From: mateja.juric AT break-festival.org <mateja.juric AT break-festival.org>
Date: Dec 22, 2006
Subject: Call for applications: Festival Break 2.4

The purpose of the multimedia festival Break is to explore new artistic expressions and contemporary topics and to emphasize emerging poetics whose artistic discourse has not yet been deep-rooted within firmly established standards, criteria and cultural values.

The ninth edition of the festival, Break 2.4, will take place in Ljubljana from the 5th to the 18th of November 2007.

We are currently seeking art projects, from established, mid-career, and emerging artists, that address the theme selected for the festival: Potemkin village.

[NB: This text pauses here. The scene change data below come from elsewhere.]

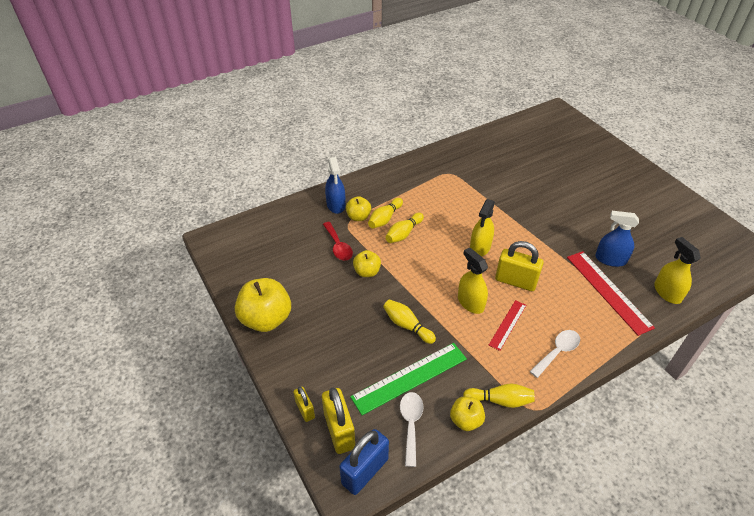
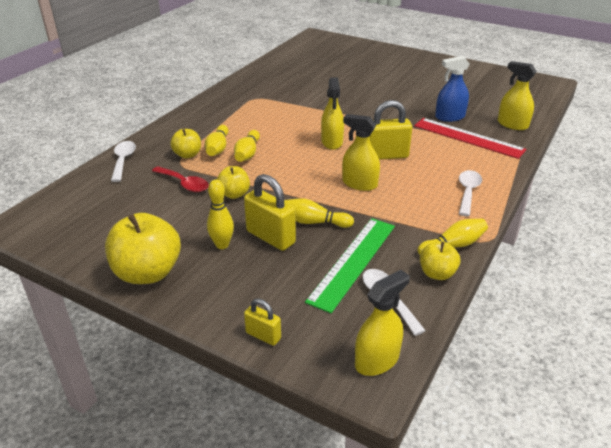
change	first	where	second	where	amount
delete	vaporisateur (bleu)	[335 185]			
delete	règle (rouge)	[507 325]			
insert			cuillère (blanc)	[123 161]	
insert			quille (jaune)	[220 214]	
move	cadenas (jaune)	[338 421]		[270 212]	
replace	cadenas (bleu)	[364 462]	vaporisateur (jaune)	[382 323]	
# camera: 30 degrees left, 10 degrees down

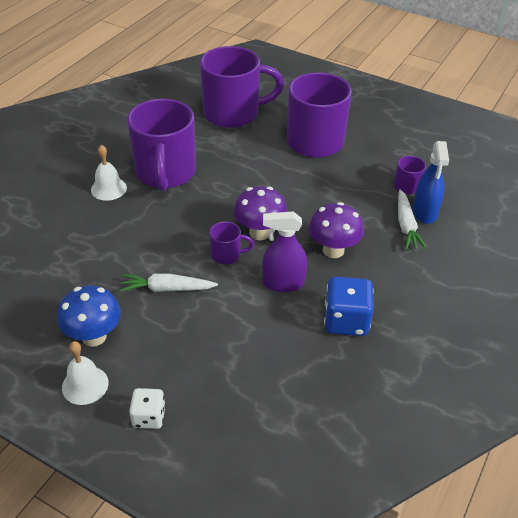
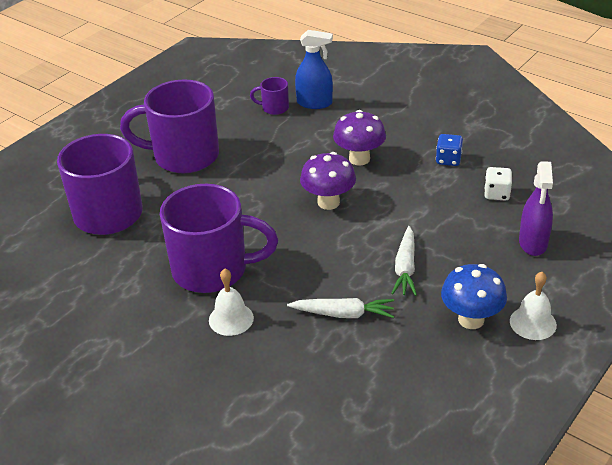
change	first	where	second	where	amount
delete	tasse (violet)	[231 242]			
move	dé (blanc)	[147 408]		[498 183]	
move	vaporisateur (violet)	[284 251]		[536 208]	
move	carotte (blanc)	[412 219]		[340 308]	
resize	dé (bleu)	[349 306]		[449 150]	x0.62
# camera: 80 degrees left, 5 degrees down

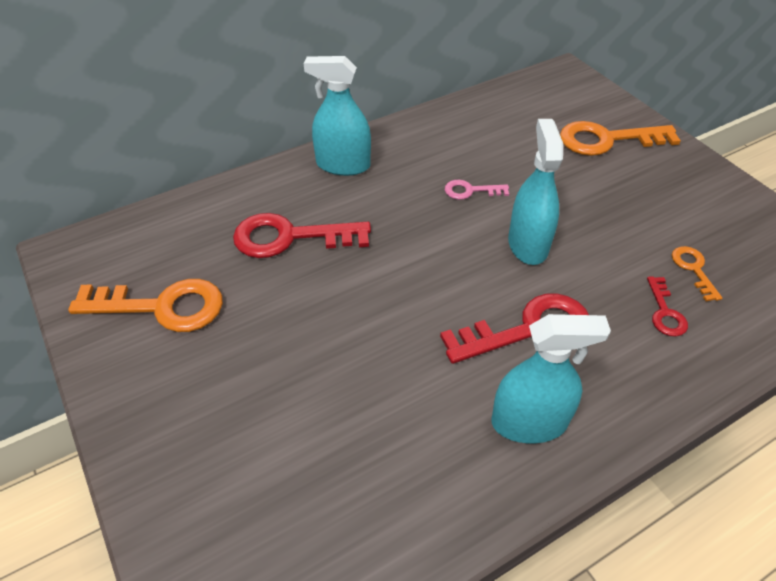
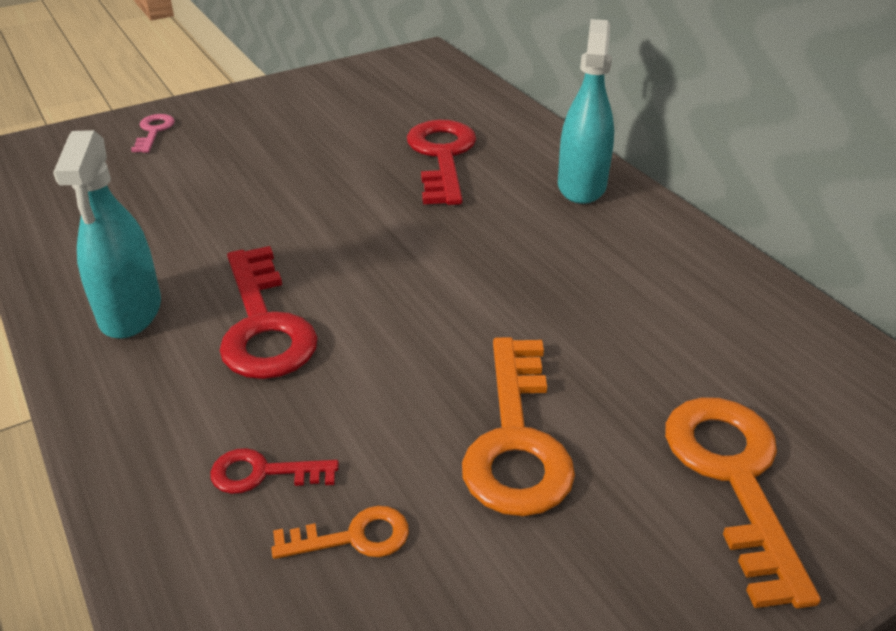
change	first	where	second	where	amount
delete	vaporisateur (turquoise)	[535 192]			
move	clé (orange)	[145 305]		[518 426]	
move	clé (rose)	[477 190]		[153 133]	
# camera: 90 degrees right, 10 degrees down

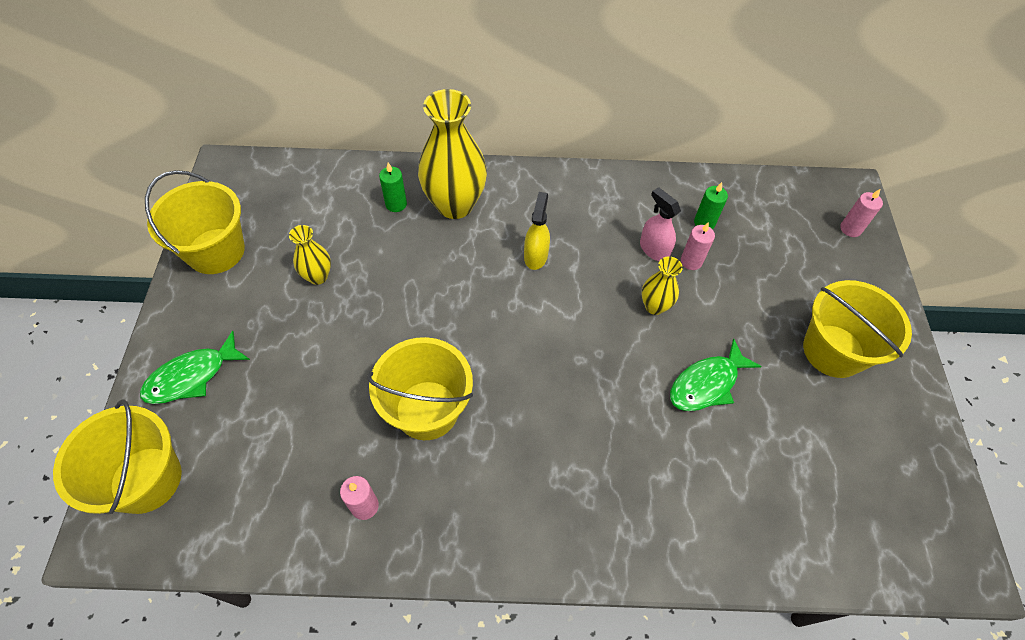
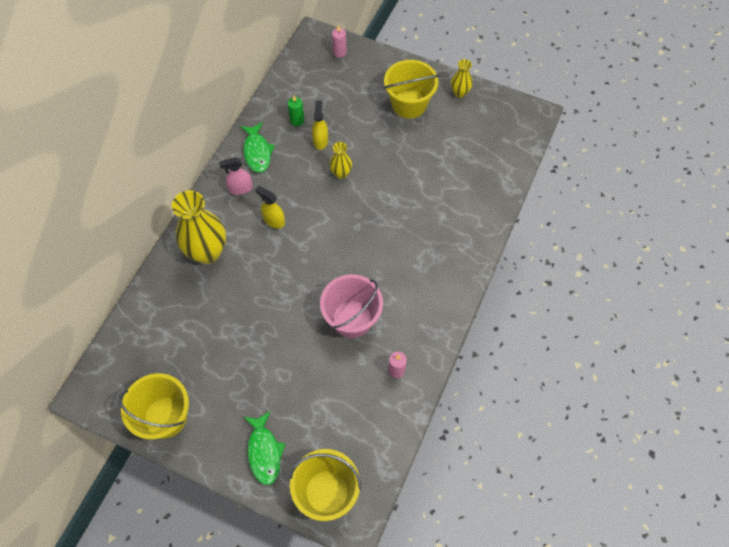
change	first	where	second	where	amount
delete	bougie (vert)	[393 187]			
move	vase (jaune)	[310 255]		[462 78]	
move	vaporisateur (rose)	[660 224]		[236 176]	
move	poisson (vert)	[716 375]		[257 147]	
replace	bougie (rose)	[698 246]	vaporisateur (jaune)	[320 125]	
recolor	seau (jaune)	[420 388]	seau (rose)	[351 306]	
# camera: 65 degrees left, 5 degrees up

Definitions of the Potemkin village
-Pretentiously showy or imposing façade intended to mask or divert attention from an embarrassing or shabby fact or condition
-Something that appears impressive but is ineffective and insubstantial
-Any hollow or false construction, physical or figurative, meant to hide an undesirable or potentially damaging situation
-Politically generated appearance that covers a less impressive underside

The application must include the completed application form, supporting material, and a project presentation (visual and/or text) on A4 sheet.
Deadline: February 1, 2007 (postmark)

For more information, please check: http://www.break-festival.org
or contact: info AT break-festival.org

For the selection of projects to be realized and presented during the festival Break 2.4, decisions will be made on March 1, 2007. Only successful applicants will be contacted.

Organizer:
>From 1997 to 2000, the festival was produced by the Student Organization of the University of Ljubljana and had the primary function of presenting young emerging artists. Since 2001, the festival has been the project of Zavod K6/4, a non-profit institution operating in the area of contemporary art and culture.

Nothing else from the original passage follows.